You mean to tell me you never heard any of the bong stories?
Sorry I don't have any of them copy and pastad but they all usually around a tourist asking for the time and the britbongs talk like pick related. In the end it usually involves all the citizens crashing their cars as they listen for Big Ben to tell them the time.
Thomas Smith
(((Repairs)))
Sorry guys, put you're about to have your 9/11. Enjoy big Ben while he stands tall now, probably won't be for long after (((they))) get to him
Oliver Perry
Dad, there's digital watches now.
Isaac Gutierrez
wtf how am I gonna count the bongs now
William Johnson
Someone post the greentext for old time's sake
Gabriel Adams
...
John Stewart
ur da bes
Blake Powell
The Queen is dead.
Jaxon Taylor
A real national treasure
Benjamin Price
this had literally nothing to do with him
Cameron Collins
I hope they cover the top to hide the faces while they repair them.
>mfw Big Hijab
Jonathan Ortiz
Some of you britbongs might remember a thread from about a week ago, I had to visit London. I'm back.
HOLY FUCKING SHIT.
I mean.. muzzies EVERYWHERE. It doesn't matter where you go, they're fucking everywhere. I was looking forward to interacting with some real brits, I ended up talking with foreigners with worse english than mine most of the time. London is so fucked. I have absolutely no desire to visit the place ever again, if I ever have to go to the UK again I really hope it's outside London. God damn.
Now I truly understand why it's called Londonstan. It's an accurate description. I'm not fucking around here, this is not exaggeration, it really is fucked.
Sorry, bongs. You had a nice city once.
Carson Ortiz
Big Ben's bongs are being replaced by the big black cocks
Caleb Moore
cont'd..
The first morning there, I woke up, had breakfast (hotel staff was all foreign), stepped outside, went for Pimlico station. The FIRST nigger I see is wearing a black cap with arabic on it, looked a lot like ISIS. I'm not kidding. Every fucking checkout counter in any low-medium tier shop has at least one muzzie behind the register.

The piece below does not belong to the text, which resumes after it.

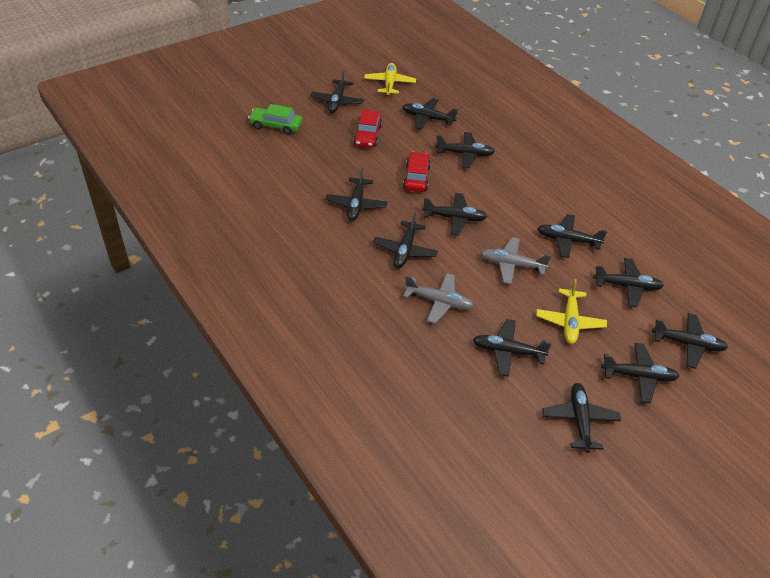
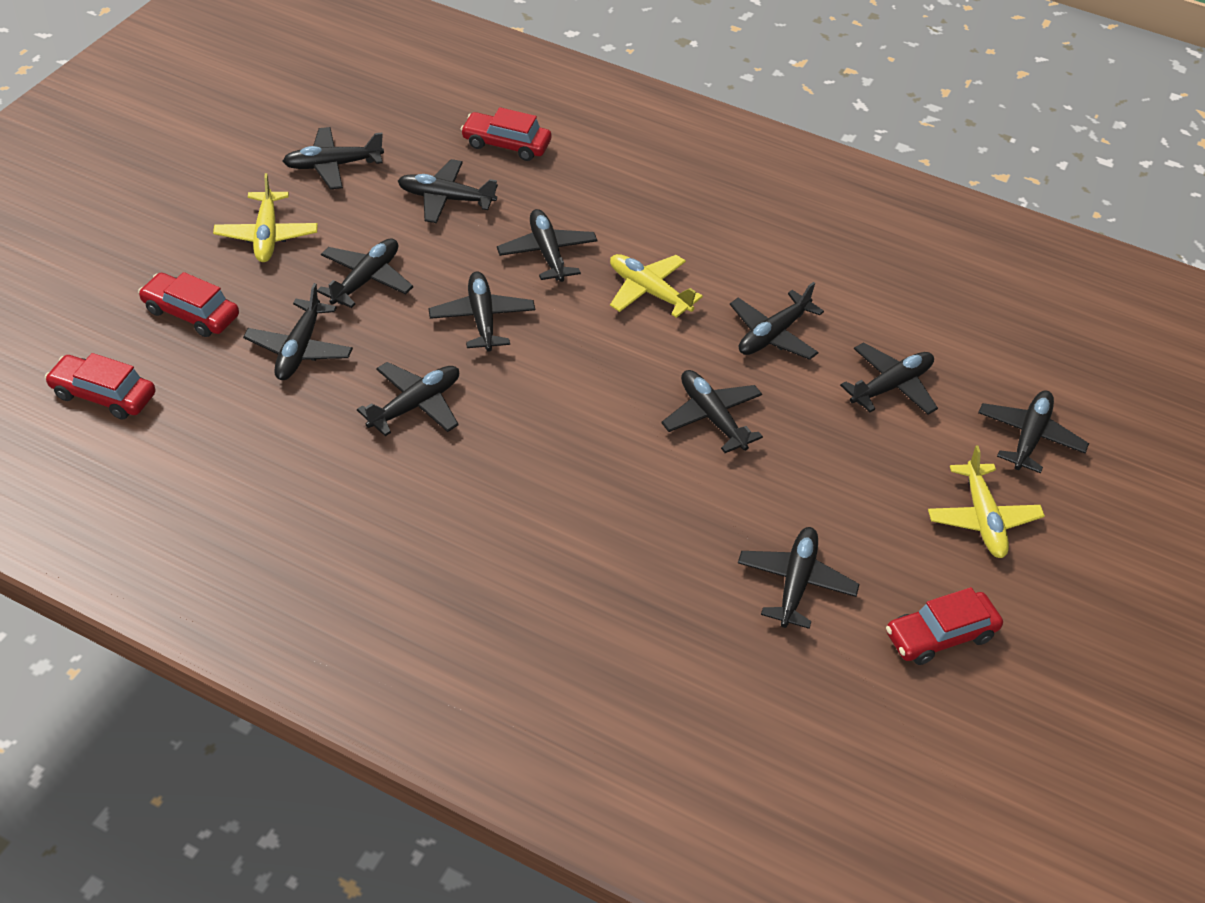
green car: 1 -> 0
grey plane: 2 -> 0
red car: 2 -> 4
yellow plane: 2 -> 3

Best part of my trip was one evening when I got a REAL brit cab driver to show me around, the discussion went into politics immediately. They're just as mad about the situation as I am. Not that it's my country, but it felt like I was looking into the not-too-distant future there. After a while we stopped discussing politics and he gave me a really nice tour of the place as we were driving along.
So, yeah. Fucked. Sorry.
Mason Harris
Will the twitter account remain active during this time?
Adrian Bennett
But how will we know the time?
Logan Cruz
Can confirm this is true
Gavin Campbell
Are they going to kill the ravens too, like the prophecy?